Around 2007, I worked at a retail store, and had what I would say was a very educational experience working with whom I believe to be a narcissistic coworker. I'll call this former coworker "S". I worked at the store for about seven months, and during that time, I did get along with S, up until the last month or so of my employment there. On the surface, S was extroverted and outgoing and always had a smile ready for others. If she was in the break room and another coworker came in, S would mostly be the one to initiate conversation. I noticed that she got along with most of the floor employees, and also managerial staff. Having said all of that, I had an inkling that S was a covert bully who desired control and attention. I realized that her love of conversation and laughter really meant that she could be at the center of attention, and she wouldn't hesitate to interrupt the conversations of coworkers even though those conversations had nothing to do with her. She never once thought it was rude to just interrupt. She also had a habit of inquiring to coworkers about what their conversations had been about and also inquiring about issues that coworkers had with customers. If she noticed that a transaction was taking a long time, immediately after the transaction, she would be the first one to ask "What happened with that customer?" At first, I thought that she was just extremely nosy, which she was, but upon further observation and reflection of her behavior, I realized that she was a purposeful information gatherer and that she had an excellent memory. I watched her in action with coworkers a few times, and also realized that she was doing the same things to me. There were times that she would ask me a question pertaining to my work or other matters, and then the next thing I knew, I would overhear her repeating my words back to managerial staff or any coworker who happened to be nearby. I don't believe that part of her behavior was exactly malicious, but it did show that she lacked boundaries and could not be trusted to keep information (even trivial information) to herself. In addition, S also had a way of being passive aggressive and making subtle remarks about my competence and work ethic. She would make these comments in a tone that would suggest that she was just joking and being friendly, but I still did not feel comfortable with her comments and digs at my expense because when she engaged in that behavior, I felt undervalued as an employee.

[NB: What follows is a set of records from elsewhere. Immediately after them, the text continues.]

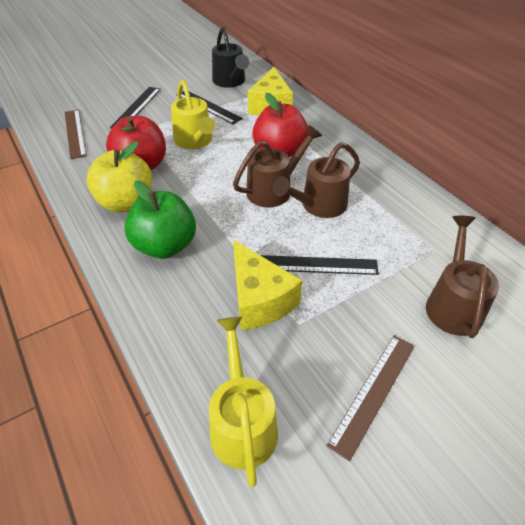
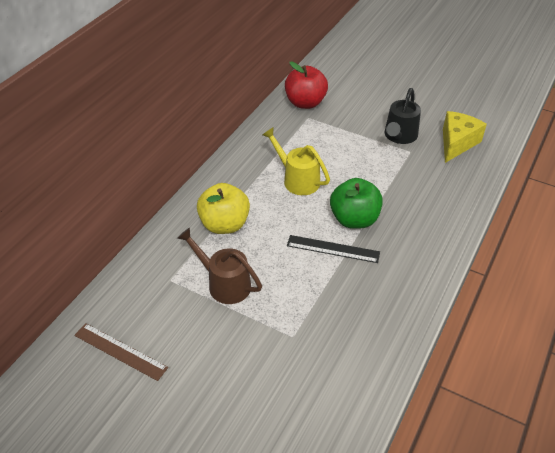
black ruler: 3 -> 1
brown ruler: 2 -> 1
brown watering can: 3 -> 1
red apple: 2 -> 1
yellow cheese: 2 -> 1
yellow watering can: 2 -> 1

I now recognize S's behavioral tendencies as having to do with a LACK of EMPATHY on her part, because at the time that I worked with her, I also noticed that she was quite firm about protecting her own space and boundaries. She would be the first one to tell someone else NOT to do something as soon as she felt like her threshold of tolerance was crossed. If she felt bossed around or pressured or that someone was being unnecessarily rude, she wouldn't hesitate to confront; however, if she was engaging in those behaviors toward someone else and was confronted, she would have contempt for the person confronting her. If not contemptuous, then she would act like she was in the dark and unclear about the problem and that it was the other person's responsibility to clear it up and express their preferences, while she would just stare at the person while they made their case to her.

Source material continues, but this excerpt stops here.